QEMU / KVM virtualization supports two ways to configure CPU models

Host passthrough
This passes the host CPU model features, model, stepping, exactly to the guest. Note that KVM may filter out some host CPU model features if they cannot be supported with virtualization. Live migration is unsafe when this mode is used as libvirt / QEMU cannot guarantee a stable CPU is exposed to the guest across hosts. This is the recommended CPU to use, provided live migration is not required.
Named model
QEMU comes with a number of predefined named CPU models, that typically refer to specific generations of hardware released by Intel and AMD. These allow the guest VMs to have a degree of isolation from the host CPU, allowing greater flexibility in live migrating between hosts with differing hardware.
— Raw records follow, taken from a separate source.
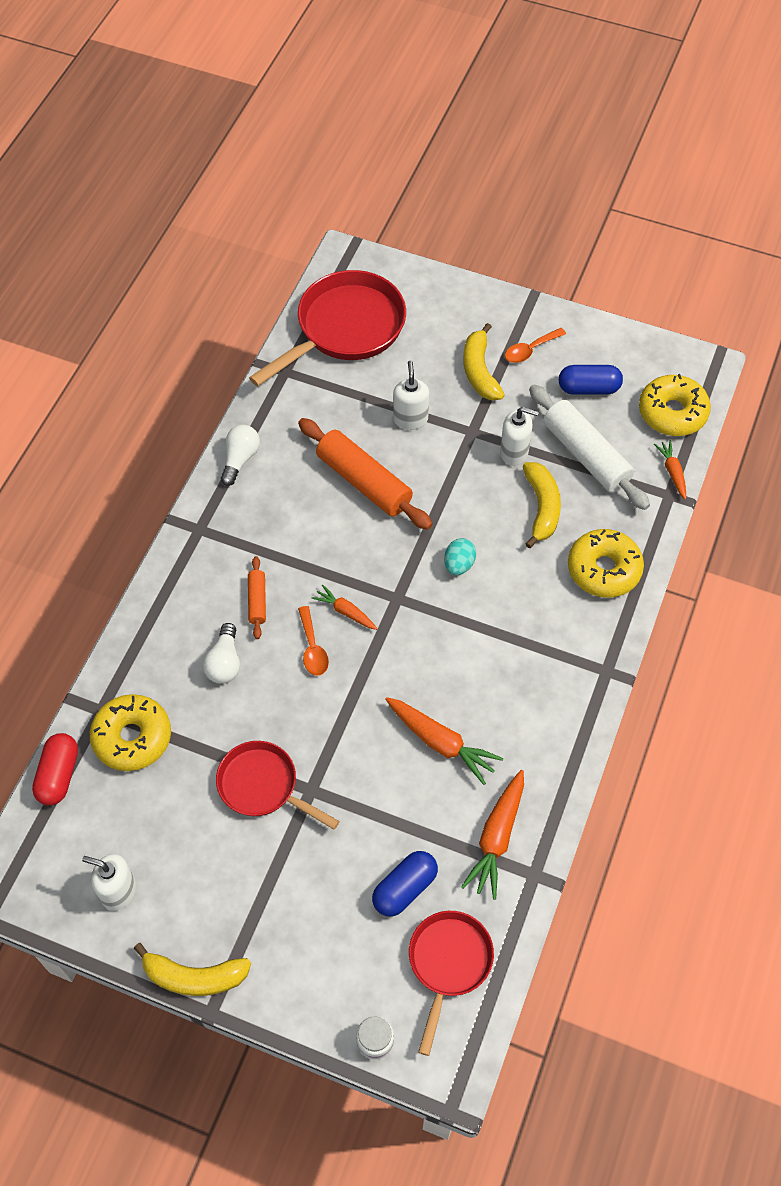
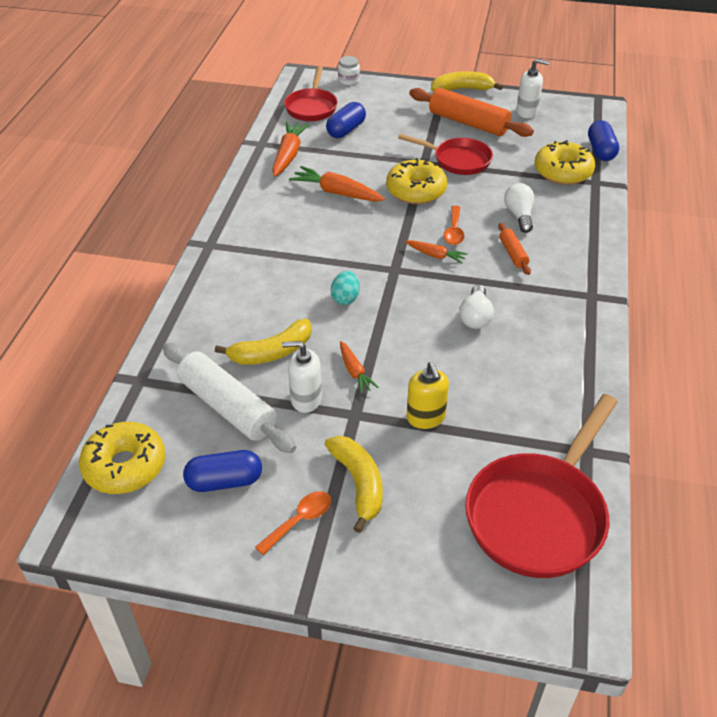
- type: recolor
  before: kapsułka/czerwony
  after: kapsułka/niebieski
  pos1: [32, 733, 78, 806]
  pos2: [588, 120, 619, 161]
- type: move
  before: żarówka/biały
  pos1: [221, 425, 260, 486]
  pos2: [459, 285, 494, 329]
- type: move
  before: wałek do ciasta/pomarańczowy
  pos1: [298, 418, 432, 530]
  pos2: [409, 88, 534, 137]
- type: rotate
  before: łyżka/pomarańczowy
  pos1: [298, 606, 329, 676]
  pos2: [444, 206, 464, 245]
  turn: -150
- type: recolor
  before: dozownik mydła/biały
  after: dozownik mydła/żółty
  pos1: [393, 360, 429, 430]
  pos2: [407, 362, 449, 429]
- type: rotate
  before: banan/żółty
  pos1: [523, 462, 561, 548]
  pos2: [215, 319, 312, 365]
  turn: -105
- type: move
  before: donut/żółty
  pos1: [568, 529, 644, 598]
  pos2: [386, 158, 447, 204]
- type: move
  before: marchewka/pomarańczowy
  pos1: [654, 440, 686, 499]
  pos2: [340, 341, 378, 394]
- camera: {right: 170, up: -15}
In both cases, it is possible to optionally add or remove individual CPU features, to alter what is presented to the guest by default.

Libvirt supports a third way to configure CPU models known as “Host model”. This uses the QEMU “Named model” feature, automatically picking a CPU model that is similar the host CPU, and then adding extra features to approximate the host model as closely as possible. This does not guarantee the CPU family, stepping, etc will precisely match the host CPU, as they would with “Host passthrough”, but gives much of the benefit of passthrough, while making live migration safe.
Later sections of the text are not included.